A festive assortment

Sunday morning. A warm sun and the sounds of the Farmers Markets drifting on the breeze.

Sometimes I see patterns in the trash that gets washed up or washed down or chucked over the bridge but at other times the appearance of objects seems completely arbitrary. Today was an arbitrary day, so here’s a quick selection.

The first thing that caught my eye was this dead fish, a baby yellow-fin tuna (though possibly not; fish aren’t my strong point). It was about ten feet away from the high tide mark so I expect that it was caught by a heron, cormorant or egret but dropped before it could be returned to the hungry mouths back at the nest.

The next thing was hard to miss, which is the very reason for it’s existence. It is, I think, one of those baubles that get threaded onto power lines so that workmen and low-flying aircraft don’t go chopping or crashing into the cable. Quite how it got here is a mystery, but that banal statement could apply to absolutely every manmade object in the creek.
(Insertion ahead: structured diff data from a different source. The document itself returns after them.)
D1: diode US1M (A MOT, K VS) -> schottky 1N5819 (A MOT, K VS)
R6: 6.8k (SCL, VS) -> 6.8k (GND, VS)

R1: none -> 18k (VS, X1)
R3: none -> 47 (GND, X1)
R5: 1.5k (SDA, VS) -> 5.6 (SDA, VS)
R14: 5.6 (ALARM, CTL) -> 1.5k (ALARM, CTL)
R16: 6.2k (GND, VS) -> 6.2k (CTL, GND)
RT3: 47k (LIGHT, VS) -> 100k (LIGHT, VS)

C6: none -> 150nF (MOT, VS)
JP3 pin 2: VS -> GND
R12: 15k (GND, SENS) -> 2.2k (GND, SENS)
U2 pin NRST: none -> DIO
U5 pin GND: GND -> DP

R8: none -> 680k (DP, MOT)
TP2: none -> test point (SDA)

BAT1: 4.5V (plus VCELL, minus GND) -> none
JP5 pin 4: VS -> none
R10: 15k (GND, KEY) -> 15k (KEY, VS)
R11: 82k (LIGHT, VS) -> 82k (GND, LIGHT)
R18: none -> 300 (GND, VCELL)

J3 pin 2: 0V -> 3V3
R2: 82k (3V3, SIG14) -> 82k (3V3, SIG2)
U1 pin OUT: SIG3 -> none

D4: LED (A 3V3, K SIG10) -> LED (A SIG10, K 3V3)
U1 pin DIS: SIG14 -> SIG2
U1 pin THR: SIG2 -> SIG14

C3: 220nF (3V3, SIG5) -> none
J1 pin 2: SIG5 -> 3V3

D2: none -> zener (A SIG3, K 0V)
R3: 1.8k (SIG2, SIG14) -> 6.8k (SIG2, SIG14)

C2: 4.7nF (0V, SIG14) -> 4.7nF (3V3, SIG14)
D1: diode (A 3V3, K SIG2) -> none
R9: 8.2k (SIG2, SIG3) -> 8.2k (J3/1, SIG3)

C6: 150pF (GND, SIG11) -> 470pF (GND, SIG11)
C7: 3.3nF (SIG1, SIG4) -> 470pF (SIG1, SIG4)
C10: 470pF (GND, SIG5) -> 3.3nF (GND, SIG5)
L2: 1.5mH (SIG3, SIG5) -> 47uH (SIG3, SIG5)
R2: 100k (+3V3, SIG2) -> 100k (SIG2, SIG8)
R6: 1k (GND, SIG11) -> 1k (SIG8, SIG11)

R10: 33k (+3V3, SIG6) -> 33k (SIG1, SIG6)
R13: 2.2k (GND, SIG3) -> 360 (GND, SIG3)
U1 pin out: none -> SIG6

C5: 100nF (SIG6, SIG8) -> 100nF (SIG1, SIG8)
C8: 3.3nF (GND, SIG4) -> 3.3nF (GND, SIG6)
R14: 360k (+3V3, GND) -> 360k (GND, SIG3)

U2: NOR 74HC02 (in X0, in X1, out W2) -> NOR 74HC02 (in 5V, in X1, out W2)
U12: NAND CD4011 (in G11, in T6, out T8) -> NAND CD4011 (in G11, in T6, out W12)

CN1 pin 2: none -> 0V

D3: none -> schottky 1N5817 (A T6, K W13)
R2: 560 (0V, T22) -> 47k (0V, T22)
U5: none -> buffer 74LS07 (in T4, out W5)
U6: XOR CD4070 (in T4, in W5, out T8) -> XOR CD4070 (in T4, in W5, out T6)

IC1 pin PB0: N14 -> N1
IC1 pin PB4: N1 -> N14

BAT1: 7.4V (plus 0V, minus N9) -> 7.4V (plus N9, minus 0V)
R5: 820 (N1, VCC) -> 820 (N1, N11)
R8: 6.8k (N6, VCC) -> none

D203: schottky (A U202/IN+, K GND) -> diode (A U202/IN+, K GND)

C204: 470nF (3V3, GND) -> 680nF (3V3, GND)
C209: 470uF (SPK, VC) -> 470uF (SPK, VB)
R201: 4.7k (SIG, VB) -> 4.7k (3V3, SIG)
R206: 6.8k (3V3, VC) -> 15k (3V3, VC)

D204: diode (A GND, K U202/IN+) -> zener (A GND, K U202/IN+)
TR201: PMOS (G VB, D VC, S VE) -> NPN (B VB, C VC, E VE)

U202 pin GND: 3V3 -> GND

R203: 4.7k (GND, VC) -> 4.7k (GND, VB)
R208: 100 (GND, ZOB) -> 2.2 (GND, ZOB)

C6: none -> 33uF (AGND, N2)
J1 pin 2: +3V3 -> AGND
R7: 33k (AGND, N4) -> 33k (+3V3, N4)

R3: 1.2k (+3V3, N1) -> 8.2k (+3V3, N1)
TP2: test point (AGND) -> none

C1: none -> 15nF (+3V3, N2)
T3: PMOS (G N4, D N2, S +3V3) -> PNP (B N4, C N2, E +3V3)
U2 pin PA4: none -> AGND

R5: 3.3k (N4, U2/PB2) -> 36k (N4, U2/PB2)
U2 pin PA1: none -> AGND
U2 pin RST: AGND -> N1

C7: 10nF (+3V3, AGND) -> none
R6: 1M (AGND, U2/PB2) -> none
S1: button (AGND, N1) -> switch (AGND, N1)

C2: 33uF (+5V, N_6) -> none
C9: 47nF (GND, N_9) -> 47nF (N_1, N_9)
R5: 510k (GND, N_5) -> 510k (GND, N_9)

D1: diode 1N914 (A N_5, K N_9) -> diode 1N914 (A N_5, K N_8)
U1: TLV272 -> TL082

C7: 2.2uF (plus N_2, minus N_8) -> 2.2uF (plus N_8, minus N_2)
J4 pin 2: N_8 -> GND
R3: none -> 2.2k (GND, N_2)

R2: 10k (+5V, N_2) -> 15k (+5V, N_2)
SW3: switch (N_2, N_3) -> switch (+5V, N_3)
Single trainer, left foot, size nine. Non-smoker, GSOH, seeks partner.

This palm frond made me think of a canoe. I wonder if some kids had tried to make it seaworthy and float it down the beck? I hope so; it’s the kind of thing I would have wasted an entire afternoon doing when I was twelve.

As a postscript to the Resistance is useless I post, I noticed this green scooter in the litter-trap by Islington School.

I first came across it in November, leaning casually against the banking in the stretch of creek between Hamilton North Public School and the showgrounds.

There were quite a few Ironlak cans around and so I went down to the railway bridge to see what was new. This tag, Messy, is one I haven’t come across before. It made me wonder about the etiquette of putting up a huge tag. Do you deliberately work over the tags of people whose work you don’t like? Or is it just a case of plonking it up wherever?

The last thing I found as I was working my way back towards Chatham Road was this plastic goose. Is it meant to be a toy, part of a farmyard set? I hope not, it looks bloody terrifying and would have scared the living daylights out of me when I was a nipper.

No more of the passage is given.